World of Wong Kar Wai
With his lush and sensual visuals, pitch-perfect soundtracks, and soulful romanticism, Wong Kar Wai has established himself as one of the defining auteurs of contemporary cinema. Joined by such key collaborators as cinematographer Christopher Doyle; editor and production and costume designer William Chang Suk Ping; and actors Tony Leung Chiu Wai and Maggie Cheung Man Yuk, Wong (or WKW, as he is often known) has written and directed films that have enraptured audiences and critics worldwide and inspired countless other filmmakers with their poetic moods and music, narrative and stylistic daring, and potent themes of alienation and memory. Whether they’re tragically romantic, soaked in blood, or quirkily comedic, the seven films collected here are an invitation into the unique and wistful world of a deeply influential artist.
Disc 5 of Criterion’s World of Wong Kar Wai box set presents 1997’s Happy Together in its original aspect ratio of 1.85:1 on a dual-layer disc. The 1080p/24hz high-definition encode is sourced from a new 4K restoration, which was scanned from the 35mm original negative.
As with other films in the set there have been alterations to this one, though in this case it sounds as though they came about due to unfortunate circumstances: according to Wong, portions of the original negative were lost in a fire in 2019. He claims that while a lot of the footage could be saved, he had to shorten some of the monologues spoken by Leung’s character due to the audio missing. I'll take his word for it, but I’m not sure why Wong and crew couldn’t go to another source for any other missing footage or even an older DVD or Blu-ray for the audio.
I hadn’t seen this film prior to going through this set, so I can’t speak as to how the changes impact the film itself, but at the very least it doesn't appear to impact the disc's presentation directly. It does have a nice photographic look most of the time, rendering grain remarkably well during its best moments, allowing it to cleanly deliver the finer details with little effort. There are a number of rather breathtaking shots in the film, like those around Iguazu falls, and they’re rendered gorgeously with a wonderful film texture. The restoration work has also cleaned things up spectacularly, nothing all that notable ever popping up in relation to damage.
There are moments throughout the film that can have a more processed look, most of which seem to be centralized around sequences in the apartment of the two characters. Grain looks to have been managed a bit more and these sequences end having a waxier texture compared to how a majority of the film looks. The green tint is there, though it’s pretty mild compared something like the new restoration of Days of Being Wild. It can vary from scene to scene, with some having a heavier monochromatic look compared to others, but I have no doubt this is all intentional.
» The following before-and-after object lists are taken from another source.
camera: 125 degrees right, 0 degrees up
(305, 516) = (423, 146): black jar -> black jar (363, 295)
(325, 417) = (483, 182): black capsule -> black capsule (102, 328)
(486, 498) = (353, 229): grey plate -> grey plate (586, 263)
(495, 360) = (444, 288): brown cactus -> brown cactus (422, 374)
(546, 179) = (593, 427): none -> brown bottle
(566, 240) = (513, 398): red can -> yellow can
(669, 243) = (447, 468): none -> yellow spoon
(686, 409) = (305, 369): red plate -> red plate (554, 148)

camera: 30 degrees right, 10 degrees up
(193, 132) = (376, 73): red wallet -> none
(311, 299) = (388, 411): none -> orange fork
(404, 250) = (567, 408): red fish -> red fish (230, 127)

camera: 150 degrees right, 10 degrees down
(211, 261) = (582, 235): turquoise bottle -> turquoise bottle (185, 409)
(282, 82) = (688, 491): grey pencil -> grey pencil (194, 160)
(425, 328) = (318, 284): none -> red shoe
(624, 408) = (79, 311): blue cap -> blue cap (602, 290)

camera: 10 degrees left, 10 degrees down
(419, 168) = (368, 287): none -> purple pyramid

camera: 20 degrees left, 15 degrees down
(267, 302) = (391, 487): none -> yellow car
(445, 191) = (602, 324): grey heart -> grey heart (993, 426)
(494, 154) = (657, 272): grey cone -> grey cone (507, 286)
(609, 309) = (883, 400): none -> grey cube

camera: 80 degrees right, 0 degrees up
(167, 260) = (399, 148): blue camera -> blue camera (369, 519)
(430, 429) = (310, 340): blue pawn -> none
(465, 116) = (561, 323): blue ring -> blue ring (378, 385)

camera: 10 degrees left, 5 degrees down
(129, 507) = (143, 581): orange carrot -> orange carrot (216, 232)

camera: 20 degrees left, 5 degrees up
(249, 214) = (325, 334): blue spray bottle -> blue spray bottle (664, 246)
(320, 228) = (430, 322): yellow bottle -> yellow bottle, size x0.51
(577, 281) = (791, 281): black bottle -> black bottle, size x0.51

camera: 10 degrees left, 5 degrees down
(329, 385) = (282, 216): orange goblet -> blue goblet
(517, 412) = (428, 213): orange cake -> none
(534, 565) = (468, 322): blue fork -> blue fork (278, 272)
The tint, at the very least, doesn’t impact black levels, and the black-and-white sequences never take on the tint. Contrast and grayscale are also clean in the black-and-white sequences, the grays blending nicely.
Some questionable things scattered about but I was pleased with the results.
The sound design to the film has some great surprises and it’s all rendered beautifully in the included DTS-HD MA 5.1 surround soundtrack. Dialogue sounds clear and sharp while street effects nicely envelope the viewer, as do the screaming crowds at the horse races. The film's music is very dynamic and fills out the environment wonderfully. Even the scenes in the apartment have a nice, natural-sounding echo at times. But the sequences around Iguazu falls are absolute knockouts, placing the viewer squarely there. You can hear the water rushing by and crashing below, the bass from the lower frequency completing the illusion without over doing it. It’s an absolutely wonderful audio track that has moments that I would consider demo-worthy for a sound system. Not something I would have expected for what feels like a very quiet, reflective film.
The set's supplements are really leaving a lot to be desired as I go through it, but thankfully Happy Together provides one of the set's strongest features: the 61-minute “making-of” documentary Buenos Aires Zero Degree, which looks to be available on most previous releases for the film. Calling it a “making-of” doesn’t really do it justice, though. Yes, it covers the things you’d expect from a general making-of through interviews with cast and crew members all recalling the production, but this makes up a very tiny portion of it. A lot of the documentary is made up of deleted footage (and there is a lot) and it gives a preview around the various different iterations of the film. There’s an early note from Wong that he had his characters and location planned out, but didn’t really know where to take the story. Through this deleted footage we see a few alternate storylines (like Leung going to Argentina to find his late father’s lover), entirely new characters (Shirley Kwan had a big part at one point, though she was eventually cut out), and additional subplots. It also looks like the film could have taken a path similar to Wong’s previous two films, where we would have had two entirely different plots running through the film (Chen Chang’s character has a whole other storyline). Through all of this we get to see Wong’s thought process and how he shapes and plans his films, literally making them up as he goes. In this case, it also seems the longer they stayed in Argentina and the more familiar they became with the people and the location, the more it all changed the film.
It’s an absolutely incredible and fascinating documentary, which I wholly recommend watching if you haven’t seen it yet. And it's a good thing it's such a strong feature all on its own: a trailer for the new restoration is the only other supplement to be found on this disc.
The disc features a solid presentation for the film and one of the set’s strongest supplements.